Я чуть поплыл от удара, наклонился, опершись о колени и мотая головой, пытаясь унять выброшенную в кровь дикую дозу адреналина. Сердце колотилось бешено; энергия требовала немедленного выхода.
А машину занесло; она неловко заюзовала по обочине, притормозила, бешено вращая колесами и пытаясь выбраться на шоссе... Как оказался в моей руке камень, я и сам понять не смог; но треск раскрошенного заднего стекла был мне приятен.
Автомобиль застыл, две передние дверцы распахнулись одновременно, и на меня с обеих сторон понеслись тяжеловатой трусцой раскормленные атлеты. Ясный месяц, наши: кто еще станет куражиться в субтропиках развлекухой черемушкинского разбора?
Водитель добежал до меня первым, успел хрипло высказаться на предмет всякой саратонской швали и – замолк: я легко ушел под летящий в голову кулак и с маху ударил мужчину в порченную алкоголем печень.

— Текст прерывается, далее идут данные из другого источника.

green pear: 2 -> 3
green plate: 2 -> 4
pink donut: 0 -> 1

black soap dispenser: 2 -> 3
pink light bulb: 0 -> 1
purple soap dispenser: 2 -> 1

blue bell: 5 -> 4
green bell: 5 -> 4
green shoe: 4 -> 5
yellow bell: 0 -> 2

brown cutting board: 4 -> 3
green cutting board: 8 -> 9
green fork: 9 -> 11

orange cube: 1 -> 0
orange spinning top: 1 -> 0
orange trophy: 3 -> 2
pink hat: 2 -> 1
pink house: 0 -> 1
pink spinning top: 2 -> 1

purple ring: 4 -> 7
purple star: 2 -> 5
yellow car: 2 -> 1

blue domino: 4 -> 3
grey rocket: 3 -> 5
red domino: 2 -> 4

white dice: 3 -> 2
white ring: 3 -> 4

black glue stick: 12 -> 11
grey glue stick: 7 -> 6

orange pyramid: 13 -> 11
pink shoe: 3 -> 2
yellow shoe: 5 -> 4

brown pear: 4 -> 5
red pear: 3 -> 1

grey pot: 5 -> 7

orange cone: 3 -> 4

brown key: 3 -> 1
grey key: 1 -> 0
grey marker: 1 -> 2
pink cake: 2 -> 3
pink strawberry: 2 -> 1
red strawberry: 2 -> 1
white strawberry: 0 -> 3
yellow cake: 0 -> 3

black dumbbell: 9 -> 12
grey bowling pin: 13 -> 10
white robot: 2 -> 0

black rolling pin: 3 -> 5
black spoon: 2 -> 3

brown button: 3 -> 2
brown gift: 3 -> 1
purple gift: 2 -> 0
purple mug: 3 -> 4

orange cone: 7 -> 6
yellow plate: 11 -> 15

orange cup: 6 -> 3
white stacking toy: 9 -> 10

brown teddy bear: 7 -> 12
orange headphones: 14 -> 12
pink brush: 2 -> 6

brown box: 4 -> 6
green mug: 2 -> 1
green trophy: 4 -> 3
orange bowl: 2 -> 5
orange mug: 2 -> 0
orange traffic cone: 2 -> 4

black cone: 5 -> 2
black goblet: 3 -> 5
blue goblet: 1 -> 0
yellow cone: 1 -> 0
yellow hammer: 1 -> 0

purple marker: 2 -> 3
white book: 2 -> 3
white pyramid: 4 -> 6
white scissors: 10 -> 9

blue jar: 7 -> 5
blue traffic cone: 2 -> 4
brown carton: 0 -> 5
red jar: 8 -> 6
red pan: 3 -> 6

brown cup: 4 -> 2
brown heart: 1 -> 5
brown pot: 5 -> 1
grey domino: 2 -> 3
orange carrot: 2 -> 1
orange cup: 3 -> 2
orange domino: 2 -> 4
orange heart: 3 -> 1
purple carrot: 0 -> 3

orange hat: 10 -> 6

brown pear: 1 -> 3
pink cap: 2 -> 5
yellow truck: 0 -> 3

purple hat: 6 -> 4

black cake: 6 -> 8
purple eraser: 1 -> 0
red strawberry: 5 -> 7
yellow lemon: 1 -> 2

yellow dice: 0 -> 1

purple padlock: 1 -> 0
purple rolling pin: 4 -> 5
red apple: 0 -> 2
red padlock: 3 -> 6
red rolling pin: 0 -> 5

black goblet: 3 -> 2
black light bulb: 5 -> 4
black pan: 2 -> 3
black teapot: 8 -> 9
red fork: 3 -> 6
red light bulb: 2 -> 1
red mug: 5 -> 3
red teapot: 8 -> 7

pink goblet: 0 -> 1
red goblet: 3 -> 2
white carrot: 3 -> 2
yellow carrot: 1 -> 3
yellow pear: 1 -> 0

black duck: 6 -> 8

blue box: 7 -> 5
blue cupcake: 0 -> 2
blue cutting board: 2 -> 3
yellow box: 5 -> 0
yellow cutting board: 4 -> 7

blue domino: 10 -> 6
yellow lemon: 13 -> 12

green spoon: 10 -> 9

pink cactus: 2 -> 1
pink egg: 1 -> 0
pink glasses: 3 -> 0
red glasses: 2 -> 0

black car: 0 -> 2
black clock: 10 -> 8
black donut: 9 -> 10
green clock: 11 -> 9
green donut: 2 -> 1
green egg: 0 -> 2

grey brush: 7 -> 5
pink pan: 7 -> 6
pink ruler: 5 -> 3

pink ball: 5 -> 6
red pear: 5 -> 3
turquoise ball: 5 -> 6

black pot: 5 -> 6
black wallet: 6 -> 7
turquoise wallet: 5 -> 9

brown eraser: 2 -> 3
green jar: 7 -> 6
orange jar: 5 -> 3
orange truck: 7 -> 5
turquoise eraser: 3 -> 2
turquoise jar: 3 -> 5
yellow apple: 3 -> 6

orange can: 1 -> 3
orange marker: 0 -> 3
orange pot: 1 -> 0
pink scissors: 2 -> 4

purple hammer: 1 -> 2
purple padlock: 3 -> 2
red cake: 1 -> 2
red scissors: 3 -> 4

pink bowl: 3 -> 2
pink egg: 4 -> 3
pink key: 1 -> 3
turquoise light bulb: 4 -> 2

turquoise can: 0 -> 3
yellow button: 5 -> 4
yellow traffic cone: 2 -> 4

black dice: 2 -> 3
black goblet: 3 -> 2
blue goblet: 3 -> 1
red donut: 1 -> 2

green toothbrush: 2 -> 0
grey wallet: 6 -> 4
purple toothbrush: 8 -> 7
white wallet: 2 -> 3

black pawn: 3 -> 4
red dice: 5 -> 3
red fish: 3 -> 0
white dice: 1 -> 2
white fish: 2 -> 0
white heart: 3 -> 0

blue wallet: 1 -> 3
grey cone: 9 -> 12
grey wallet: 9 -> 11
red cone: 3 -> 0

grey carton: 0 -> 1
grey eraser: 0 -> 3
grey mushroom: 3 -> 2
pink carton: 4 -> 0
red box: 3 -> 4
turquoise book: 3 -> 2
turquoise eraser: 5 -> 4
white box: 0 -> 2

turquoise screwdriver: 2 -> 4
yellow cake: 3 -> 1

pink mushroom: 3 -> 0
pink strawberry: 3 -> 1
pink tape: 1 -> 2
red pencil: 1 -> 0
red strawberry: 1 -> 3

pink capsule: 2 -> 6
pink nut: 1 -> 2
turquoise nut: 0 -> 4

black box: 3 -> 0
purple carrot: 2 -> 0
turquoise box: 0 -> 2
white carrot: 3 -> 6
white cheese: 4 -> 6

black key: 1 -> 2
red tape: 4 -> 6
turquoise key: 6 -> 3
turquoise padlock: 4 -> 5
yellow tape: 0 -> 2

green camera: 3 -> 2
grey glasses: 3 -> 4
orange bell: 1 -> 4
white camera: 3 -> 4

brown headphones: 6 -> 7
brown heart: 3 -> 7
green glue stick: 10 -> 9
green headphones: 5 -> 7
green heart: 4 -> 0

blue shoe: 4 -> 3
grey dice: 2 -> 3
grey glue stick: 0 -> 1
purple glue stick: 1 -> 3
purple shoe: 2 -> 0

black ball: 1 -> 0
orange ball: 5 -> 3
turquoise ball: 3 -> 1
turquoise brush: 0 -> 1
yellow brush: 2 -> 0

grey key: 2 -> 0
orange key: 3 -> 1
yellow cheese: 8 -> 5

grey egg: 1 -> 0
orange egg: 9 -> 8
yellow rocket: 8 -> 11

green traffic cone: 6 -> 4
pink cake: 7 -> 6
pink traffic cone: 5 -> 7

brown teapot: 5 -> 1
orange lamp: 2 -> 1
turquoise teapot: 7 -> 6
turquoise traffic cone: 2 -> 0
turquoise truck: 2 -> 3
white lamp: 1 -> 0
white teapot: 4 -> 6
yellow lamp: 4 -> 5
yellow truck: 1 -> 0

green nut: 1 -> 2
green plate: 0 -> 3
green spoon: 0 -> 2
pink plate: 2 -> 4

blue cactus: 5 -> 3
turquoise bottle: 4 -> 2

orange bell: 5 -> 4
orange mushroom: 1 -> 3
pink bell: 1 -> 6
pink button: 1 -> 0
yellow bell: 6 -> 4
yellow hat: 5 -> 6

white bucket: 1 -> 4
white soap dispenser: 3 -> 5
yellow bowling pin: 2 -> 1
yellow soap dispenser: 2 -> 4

Тот словно споткнулся, рухнул на колени и уткнулся лицом в щебенку.
Второй казался непробиваемым. Дважды уклонившись от его ударов, я основательно вломил ему по корпусу, но он только екнул, глотнул воздуха и провел столь скорый удар, что я едва ушел уклоном! На секунду я встретился с ним взглядом и чуть не опустил руки: в глазах моего противника тлела злая усмешка, словно... Словно он решил просто поиграться со мной, как кот с мышонком, чтобы потом сожрать, аппетитно похрустывая размалываемыми крепкими челюстями косточками...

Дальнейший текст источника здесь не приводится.